The most common side effects of coagulation factor VIIa (recombinant)-jncw are headache, dizziness, infusion site discomfort, infusion related reaction, infusion site hematoma and fever.

Coagulation factor VIIa (recombinant)-jncw is contraindicated in those with known allergy or hypersensitivity to rabbits or rabbit proteins.

In 2022, the EU approved eptacog beta (Cevenfacta). Both are made by the same manufacturer (LFB) and through rabiit milk. Eptacog beta functions like coagulation factor VII.

== Society and culture ==

===Legal status===
Novoseven was approved for use in the United States in March 1999, and indicated for the treatment of bleeding episodes in hemophilia A or B patients with inhibitors to Factor VIII or Factor IX. It was approved in October 2006, and indicated for the treatment of bleeding episodes and for the prevention of bleeding in surgical interventions or invasive procedures in patients with acquired hemophilia.

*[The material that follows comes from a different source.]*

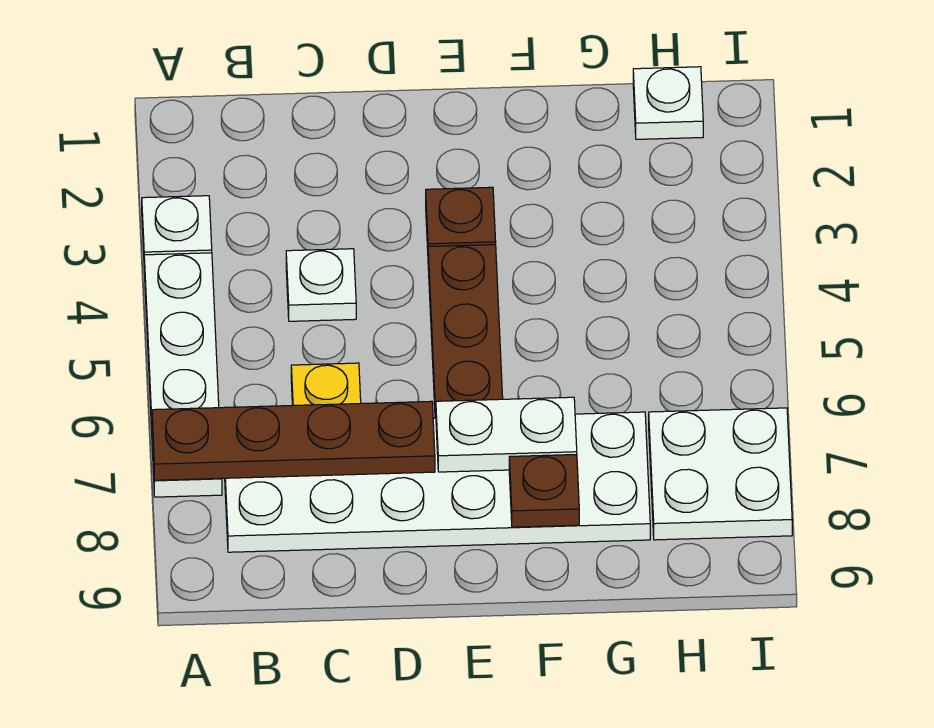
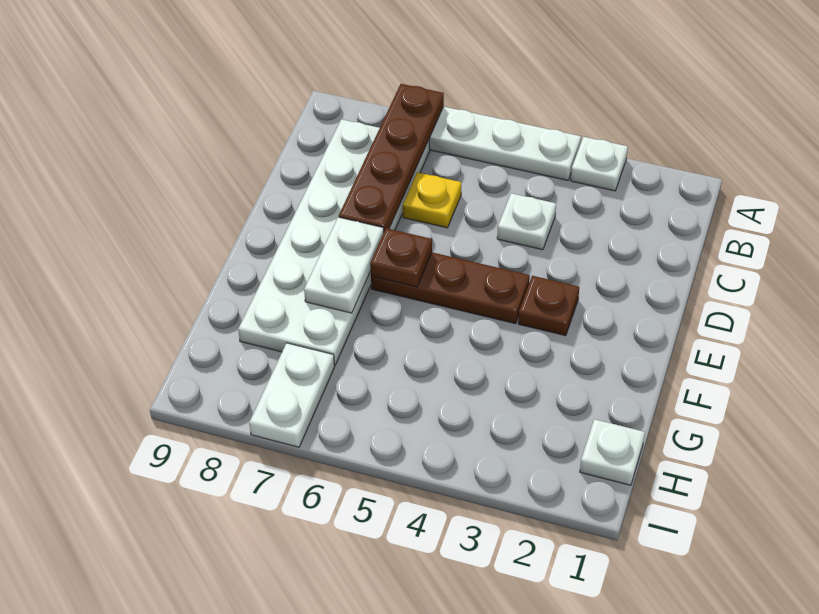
brown plate F8 level 2 -> brown plate E6 level 2
white plate H7:I8 level 1 -> white plate H7:I7 level 1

Novoseven RT was approved for use in the United States in May 2008 as a room-temperature stable formulation. In January 2010, the label was updated to include a boxed warning on serious thrombotic adverse events associated with the use of Novoseven RT outside labeled indications.

In April 2020, coagulation factor VIIa (recombinant)-jncw (Sevenfact) was approved for use in the United States.

In May 2022, the Committee for Medicinal Products for Human Use (CHMP) of the European Medicines Agency (EMA) adopted a positive opinion, recommending the granting of a marketing authorization for the medicinal product Cevenfacta, intended for the treatment of bleeding episodes. The applicant for this medicinal product is Laboratoire français du Fractionnement et des Biotechnologies (LFB). Eptacog beta (activated) was authorized for medical use in the EU in July 2022.

===Military use===
Recombinant factor VIIa was used routinely in severely wounded American troops during the Iraq War, credited with saving many lives but also resulting in a high number of deep venous thromboses and pulmonary emboli, as well as unexpected strokes, heart attacks, and deaths.

== Research ==
A possible role in severe postpartum hemorrhage has been suggested.